1. You are conflating algorithm slow with language slow. Two completely different things. Language related performance is generally not a big deal today because it just adds some additional overhead to running code. For example, compiled languages like C++ are compiled into 0s and 1s, and that is what's run on the computer. So the code runs natively and fairly quickly. Interpreted languages like Python are run as non-native code on a virtual machine called the interpreter, which converts them into 0s and 1s at run-time. Obviously this adds overhead to every instruction, but it's fairly fixed overhead, so when modern hardware can run some obscene number of operations per second, increasing this number by some fixed amount is not a huge deal for most business software.
Bad algorithms or code, on the other hand, can increase the performance hit exponentially, which no hardware will help you with. Things like nested loops, scanning years worth of text logs letter by letter without an index, the n+1 problem in db queries, etc. For large enough sets of data, these kinds of errors can literally increase executions times to cosmic scales.

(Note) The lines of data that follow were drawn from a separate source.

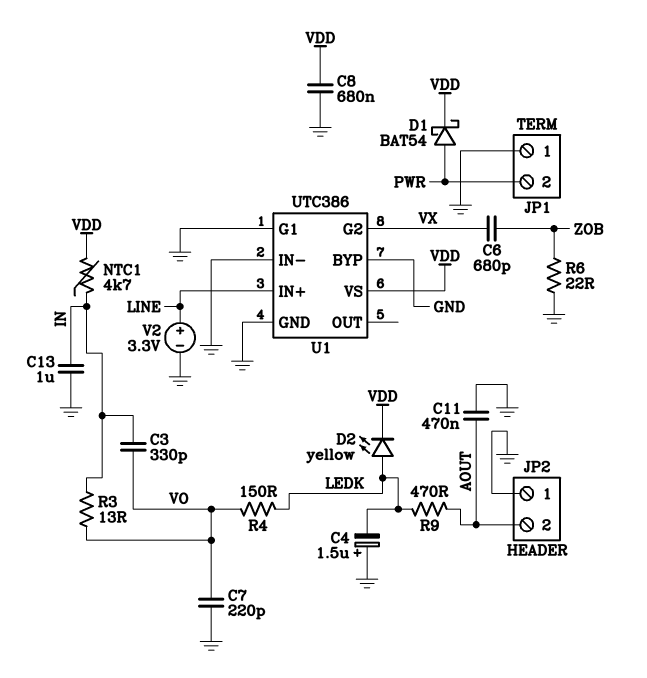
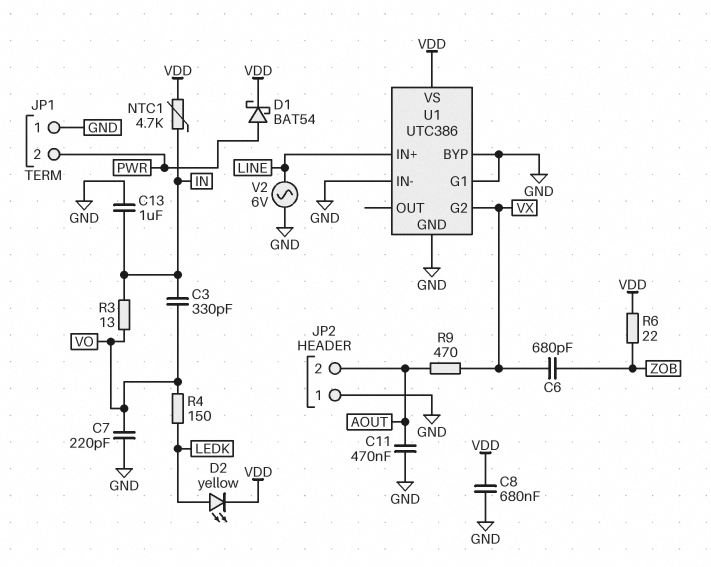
C4: 1.5uF (plus GND, minus LEDK) -> none
R6: 22 (GND, ZOB) -> 22 (VDD, ZOB)
R9: 470 (AOUT, LEDK) -> 470 (AOUT, VX)
V2: 3.3V (plus LINE, minus GND) -> AC 6V (GND, LINE)

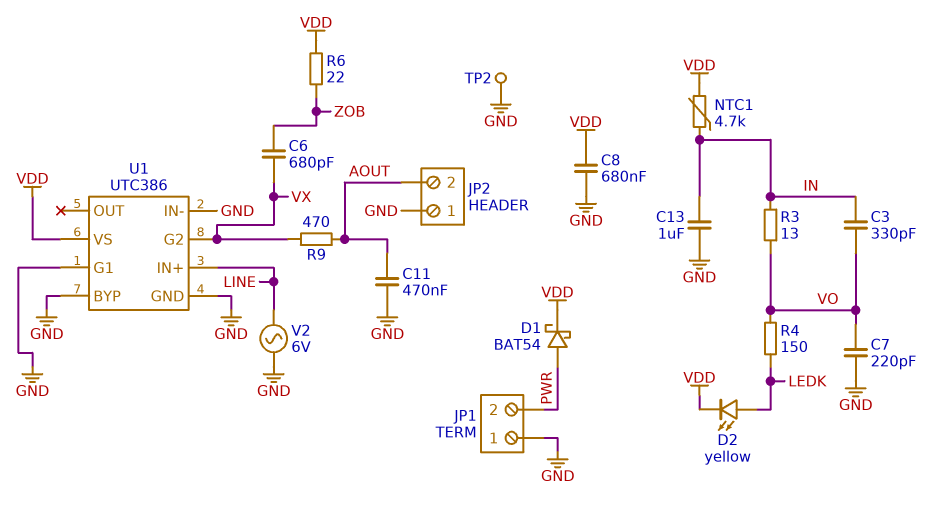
TP2: none -> test point (GND)

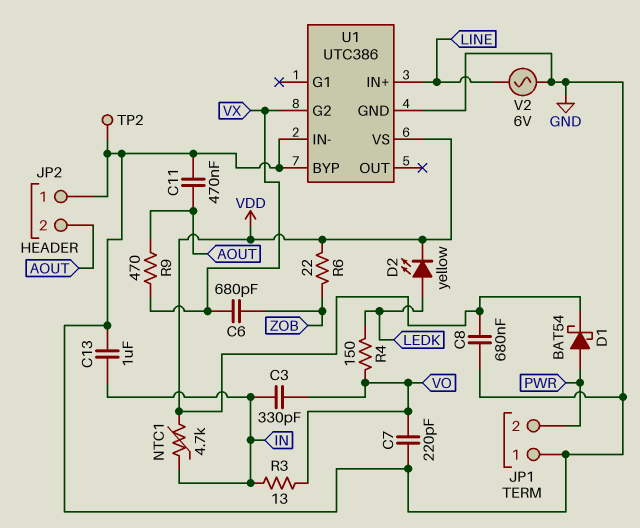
U1 pin G1: GND -> none

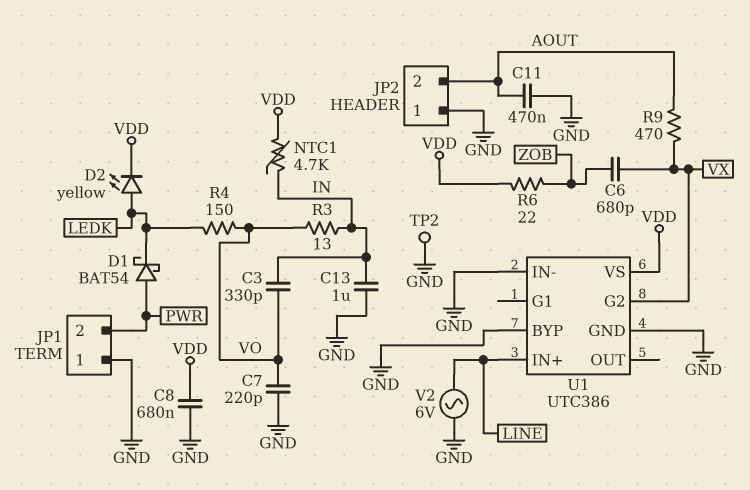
D1: schottky BAT54 (A PWR, K VDD) -> schottky BAT54 (A PWR, K LEDK)

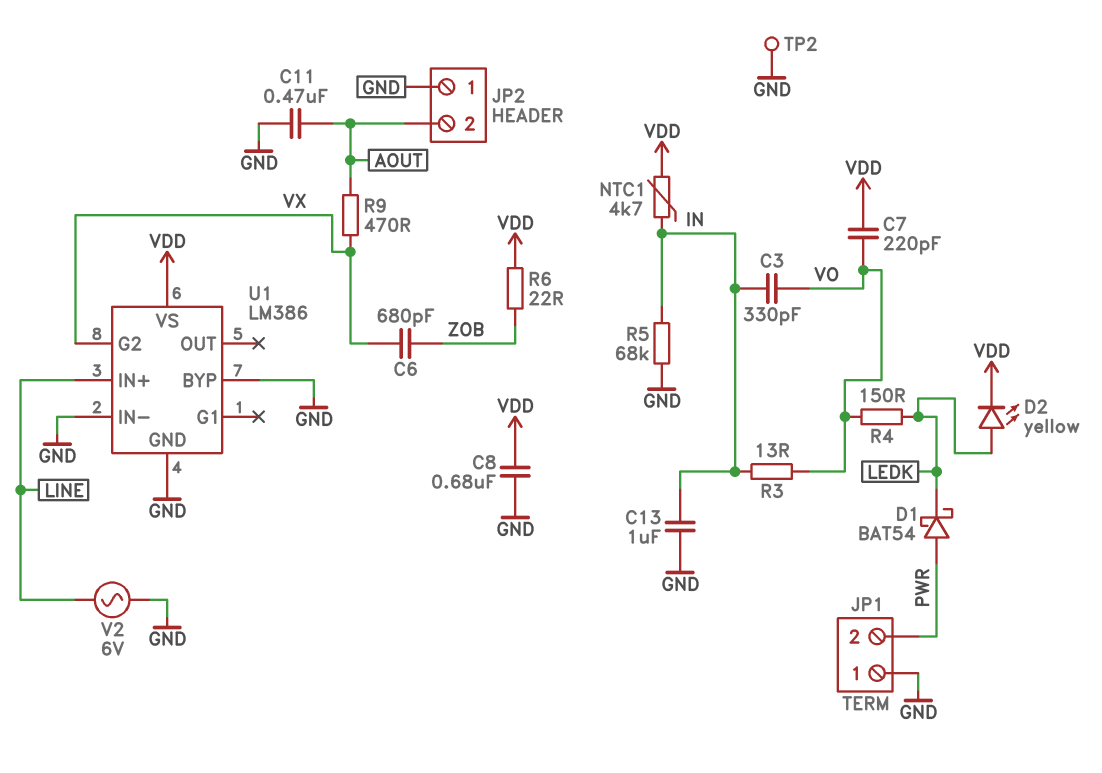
C7: 220pF (GND, VO) -> 220pF (VDD, VO)
R5: none -> 68k (GND, IN)
U1: UTC386 -> LM386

2. I keep repeating this over and over, most of you are fixated on game programming, but game programming is a small sub-field in the entire field of programming, and the rest of it has much lower needs for performance.
You keep bringing up this TIOBE index, of which I've never heard about before, so ok, I took the bait and looked at it. So let's see, C is #2, Visual Basic at #6 is ahead of JavaScript at #7, and Assembly Language is ahead of SQL and just behind JavaScript. Who is trolling now?
Like do you seriously believe there are more jobs for C and Visual Basic and Assembly programmers today than for JavaScript?
I don't have to believe in anything because there is such thing as TIOBE Index where I can check their methodology of scoring and decide if such source is legit or not. And IMHO it's legit. C and ASM being more popular then JS is the most obvious one, thanks to IoT alone, embedded systems, hardware drivers and such. I have no clue who is using VB, I'm not going to theorize on it.
Maybe there are no jobs in your area for these languages, but your area is not a whole world. Don't be ignorant.
Sorry to break it to you bre, but that index is bs. If you really believe there is more demand for VB and assembly language than JS, I dunno what to tell ya.
According to that page Pinterest is the only one that uses Python almost exclusively. Other websites use a combination of several languages and therefore Python is likely used as a glue code, the only thing it is capable of.
Quora is not mentioned in that page at all. I never said it does not use Python, because it is widely known that it does.
Uber is known to be an early adopter of Node.js and later Go. What is your basis for claiming that Uber uses Python?
All modern system use combinations of languages, so I don't get your point. If by glue code you mean the main programming language that connects all the other languages, ok.
Uber:
https://marutitech.com/build-an-app-like-uber/
"What programming language does Uber use?
Uber’s engineers primarily write in Python, Node.js, Go, and Java. They started with two main languages: Node.js for the Marketplace team, and Python for everyone else."